On comprend moins le succès des deux autres mémoires couronnés, ou plutôt on ne peut en rendre compte que par cette considération qu’ils étaient écrits de façon à flatter l’esprit cartésien de l’Académie. Le père de Fiesc explique tout par de petits tourbillons, et le comte de Créqui par deux courants contraires d’un fluide éthéré qui produisent également un tourbillonnement. Ces tourbillons entraînèrent les juges.

Quant au mémoire de Voltaire, il était en avance sur la physique du temps, et nous y trouvons bien des passages dont la valeur ne pouvait guère alors être appréciée.

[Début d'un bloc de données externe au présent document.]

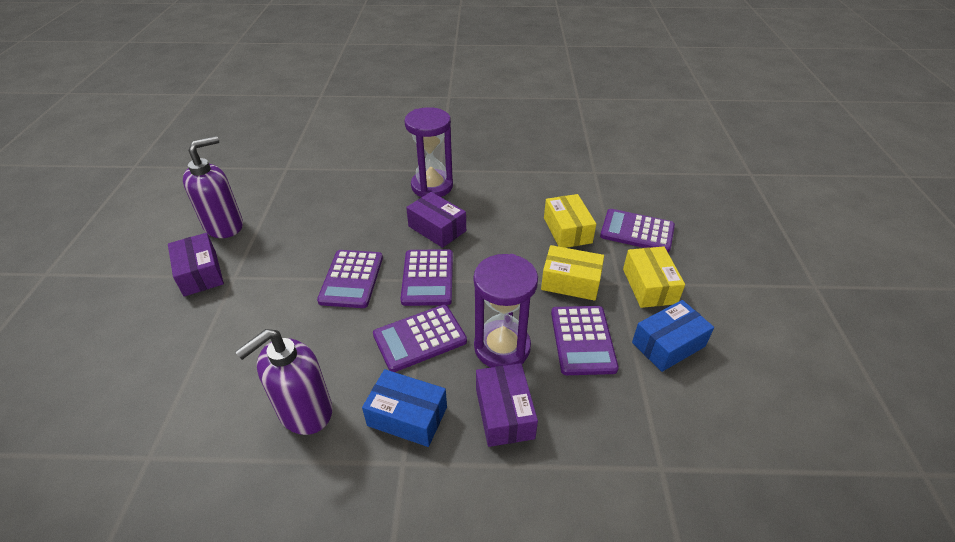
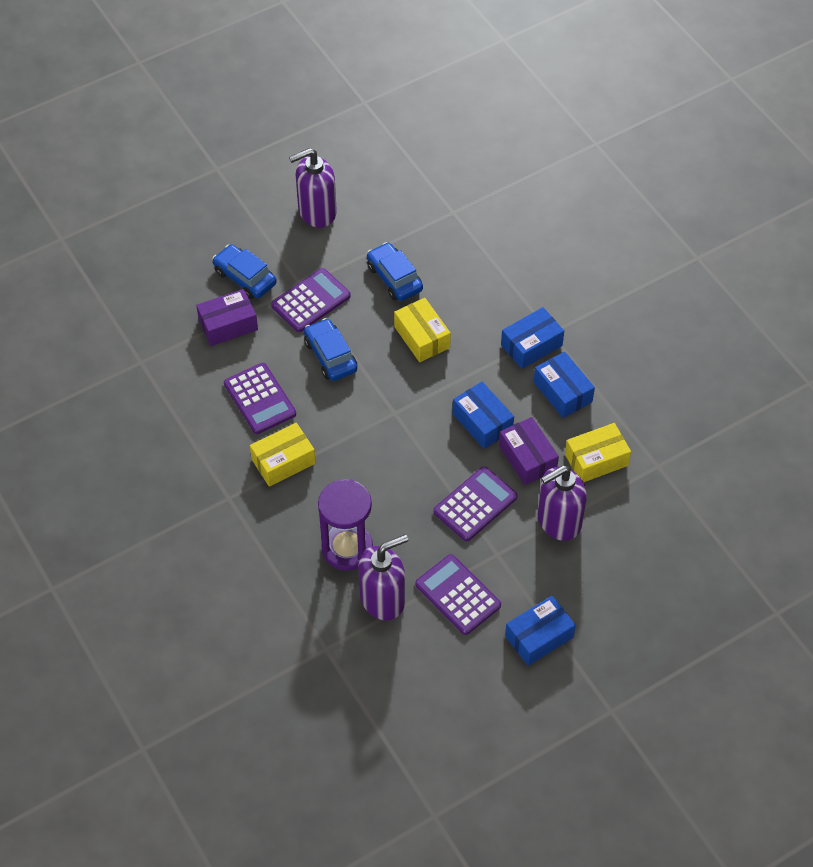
blue box: 2 -> 4
blue car: 0 -> 3
purple box: 3 -> 2
purple calculator: 5 -> 4
purple hourglass: 2 -> 1
purple soap dispenser: 2 -> 3

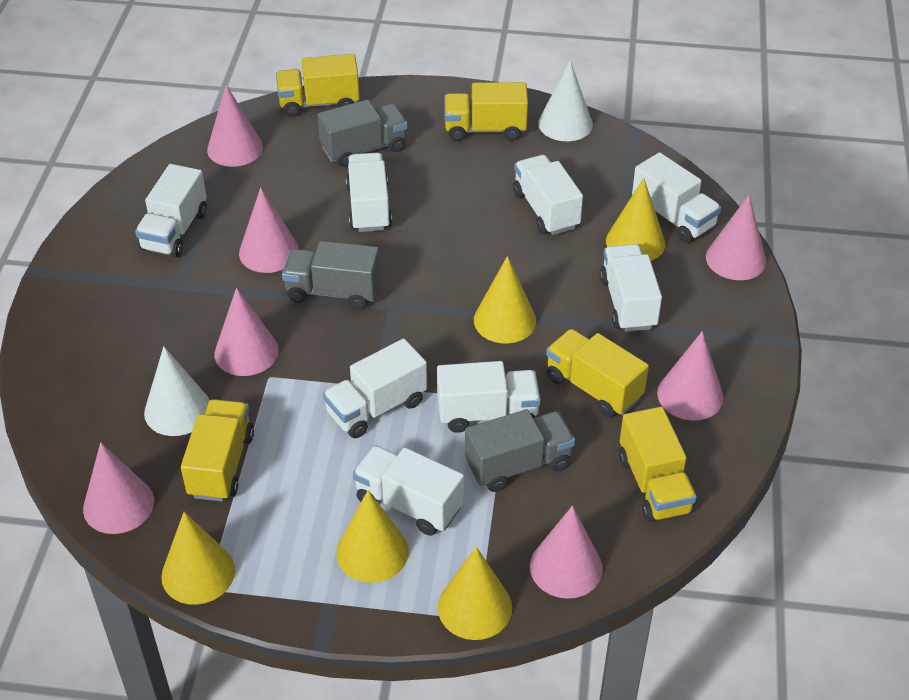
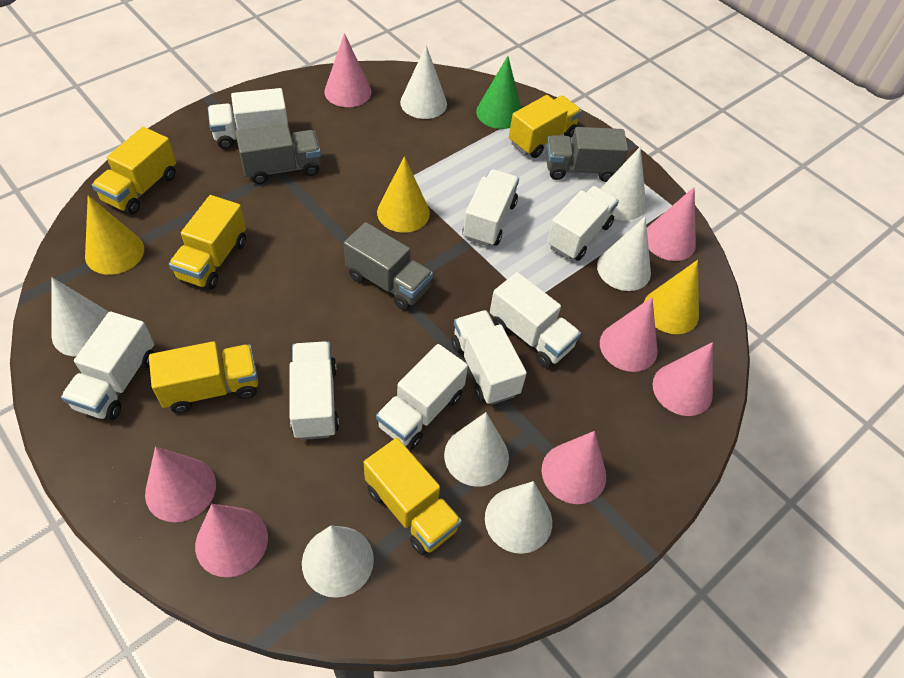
green cone: 0 -> 1
white cone: 2 -> 7
yellow cone: 5 -> 3

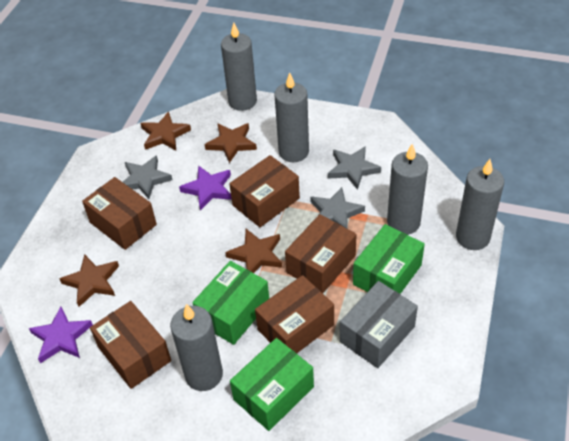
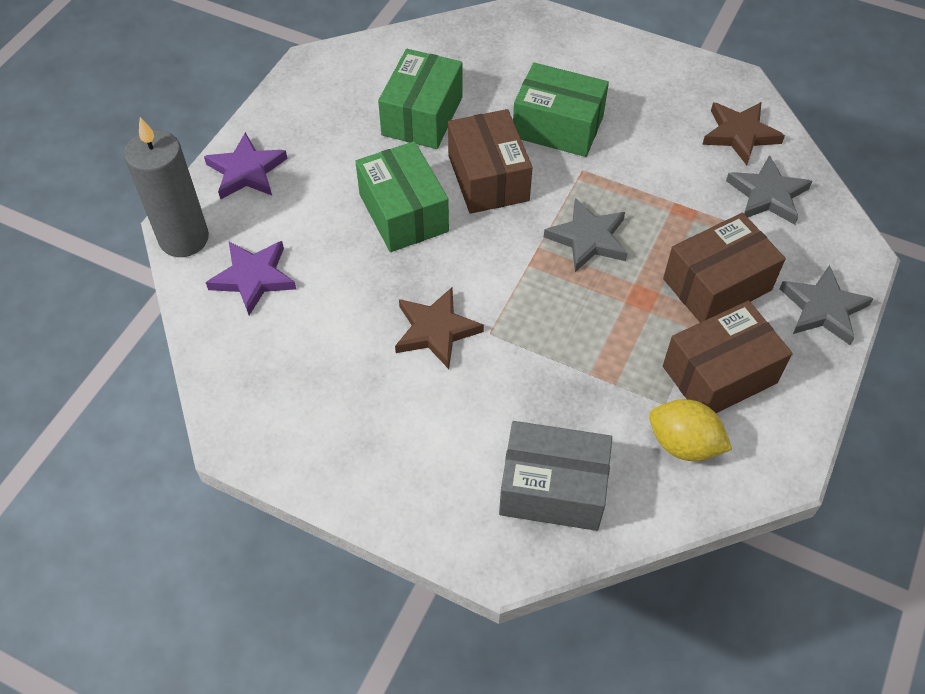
brown box: 5 -> 3
brown star: 4 -> 2
grey candle: 5 -> 1
yellow lemon: 0 -> 1

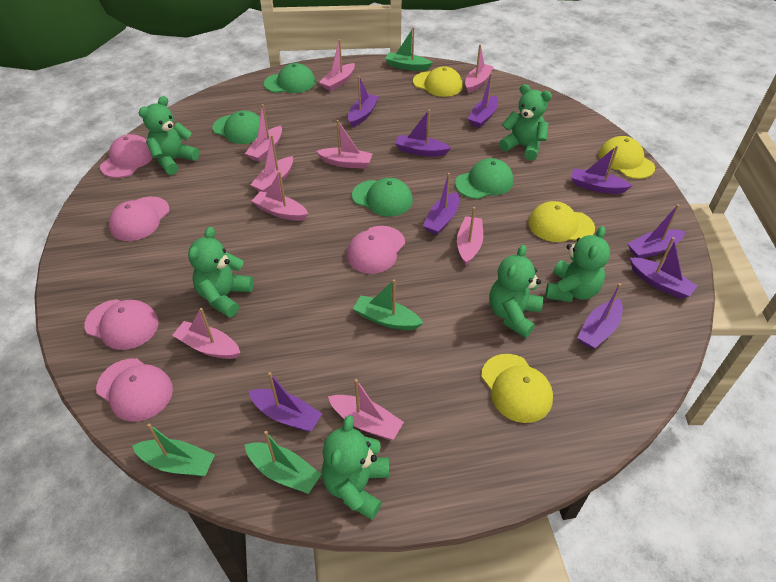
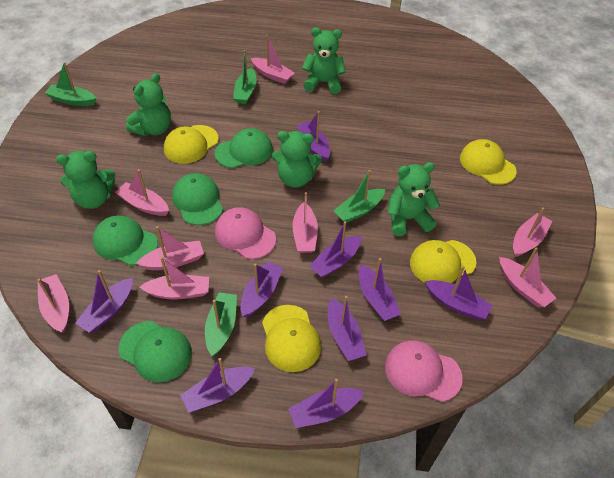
green teddy bear: 6 -> 5
pink boat: 9 -> 8
pink cap: 5 -> 2

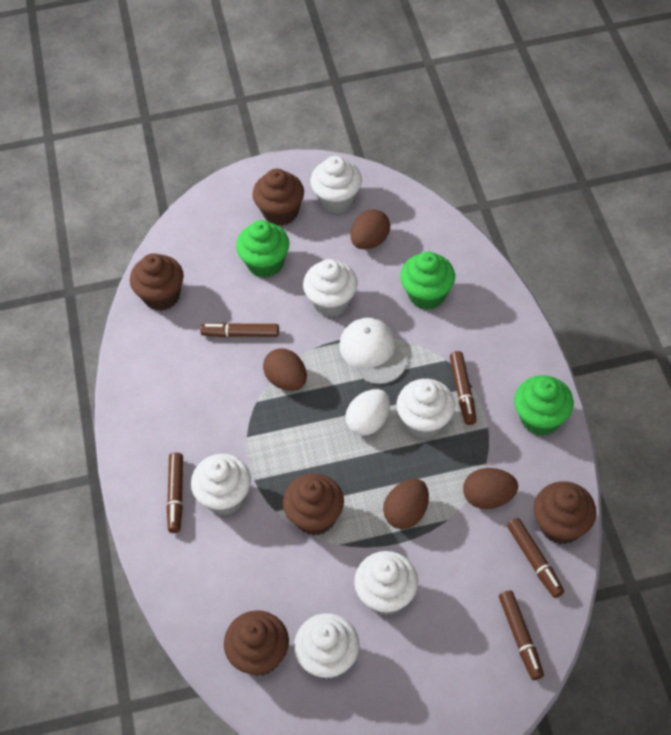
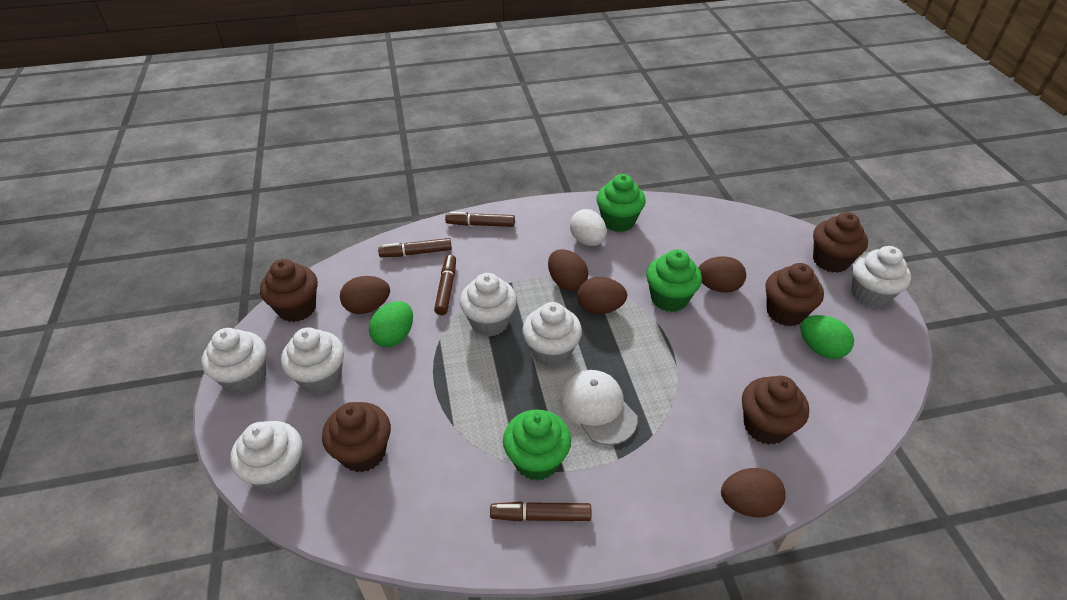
brown egg: 4 -> 5
brown marker: 5 -> 4
green egg: 0 -> 2

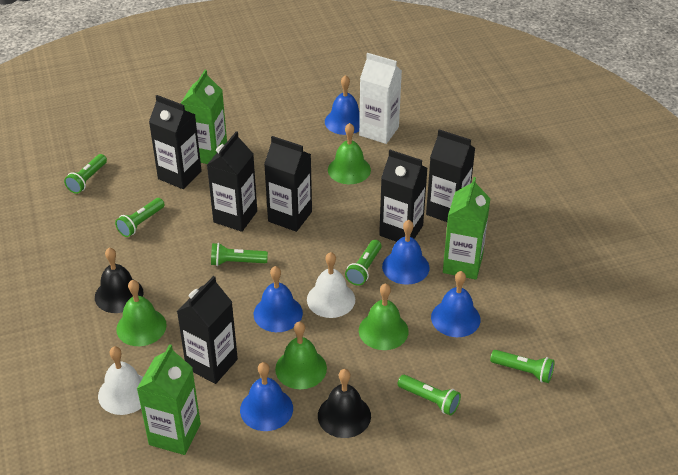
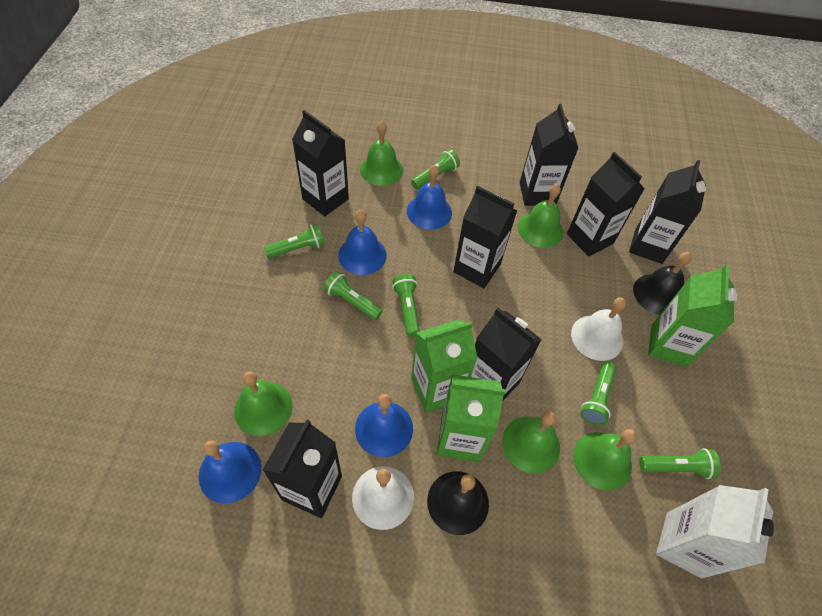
black carton: 6 -> 7
blue bell: 5 -> 4
green bell: 4 -> 5

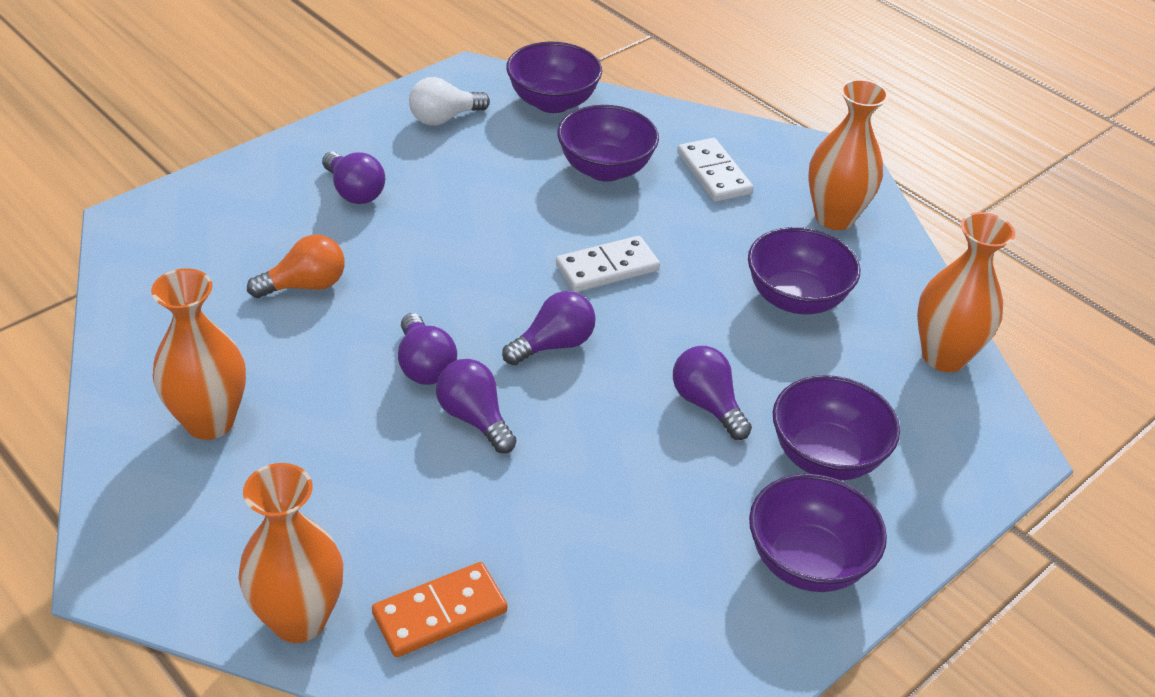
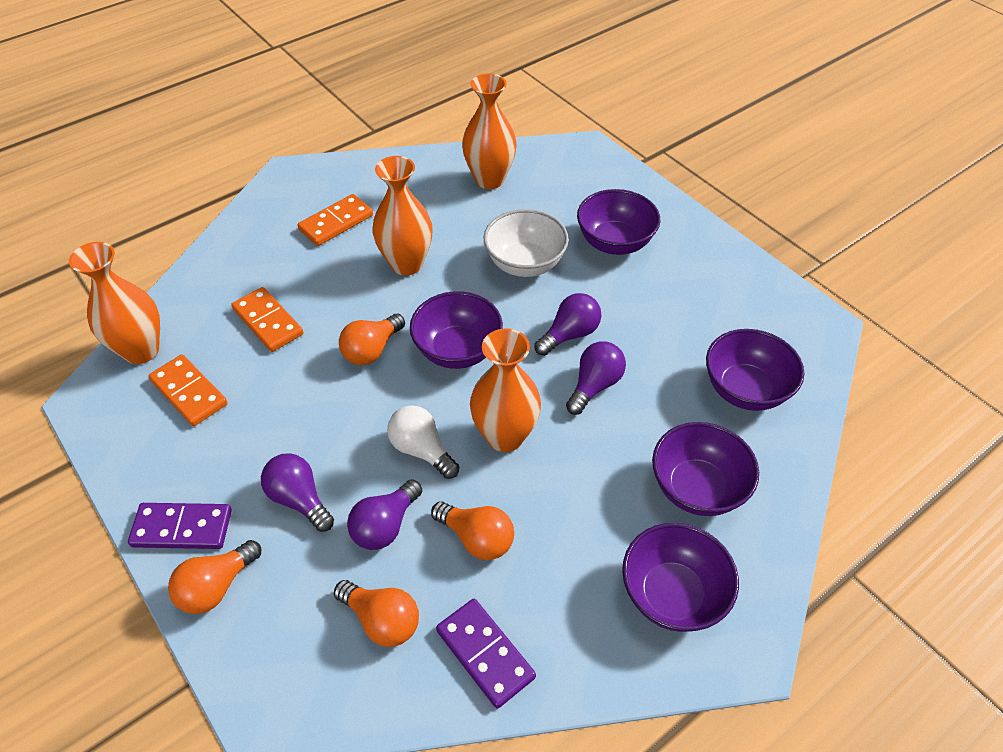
orange domino: 1 -> 3
orange light bulb: 1 -> 4
purple domino: 0 -> 2
purple light bulb: 5 -> 4
white bowl: 0 -> 1
white domino: 2 -> 0

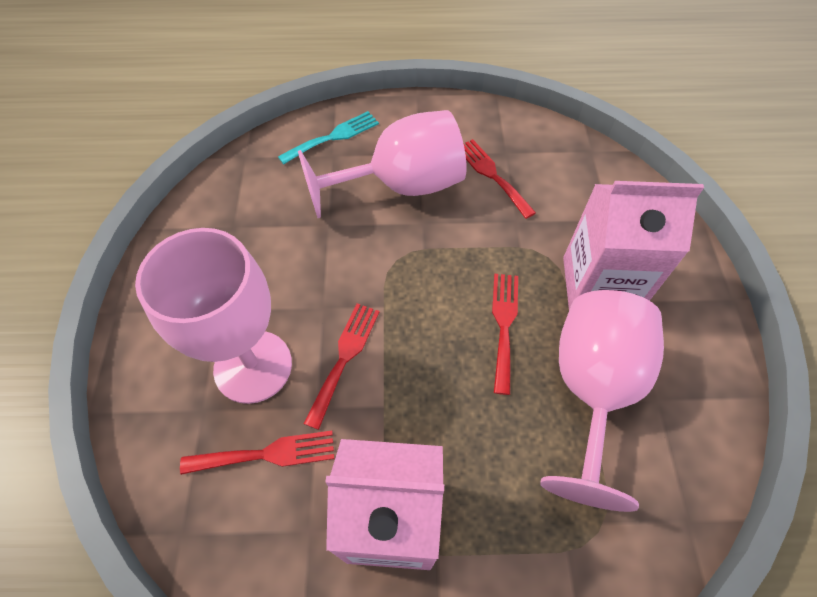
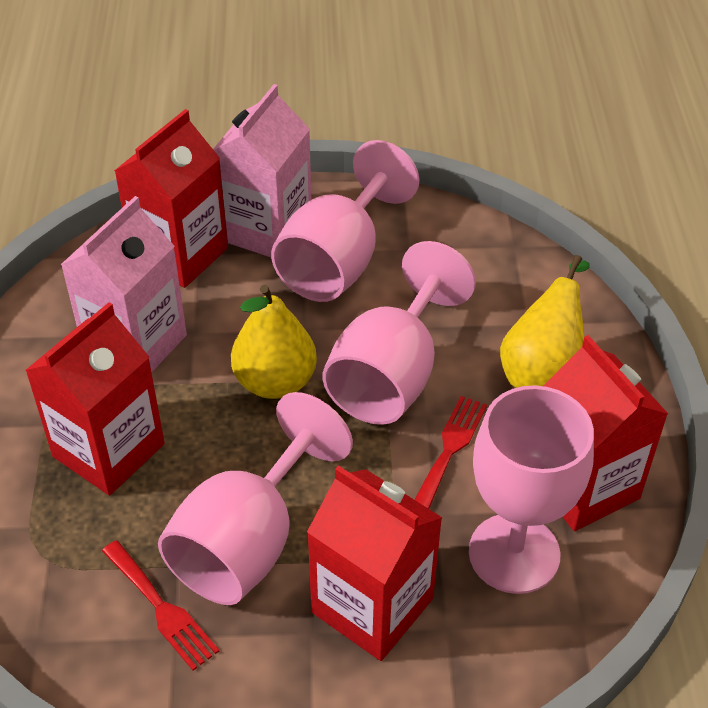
pink goblet: 3 -> 4
red carton: 0 -> 4
red fork: 4 -> 2
turquoise fork: 1 -> 0
yellow pear: 0 -> 2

Condorcet n’hésite point à déclarer qu’il méritait le prix. « Nous avons affirmé, dit-il, que, si l’on met à part la vitesse du son qui fait le principal mérite de la dissertation de M. Euler, l’ouvrage de M. de Voltaire devait l’emporter sur ses concurrents, et que le plus grand défaut de sa pièce fut de n’avoir pas assez respecté le cartésianisme et la méthode d’expliquer qui était alors à la mode parmi les académiciens. »

La dissertation de Voltaire portait pour épigraphe ce distique :

Ignis ubique latet, naturam amplectitur omnem,
Cuncta parit, renovat, dividit, unit, alit.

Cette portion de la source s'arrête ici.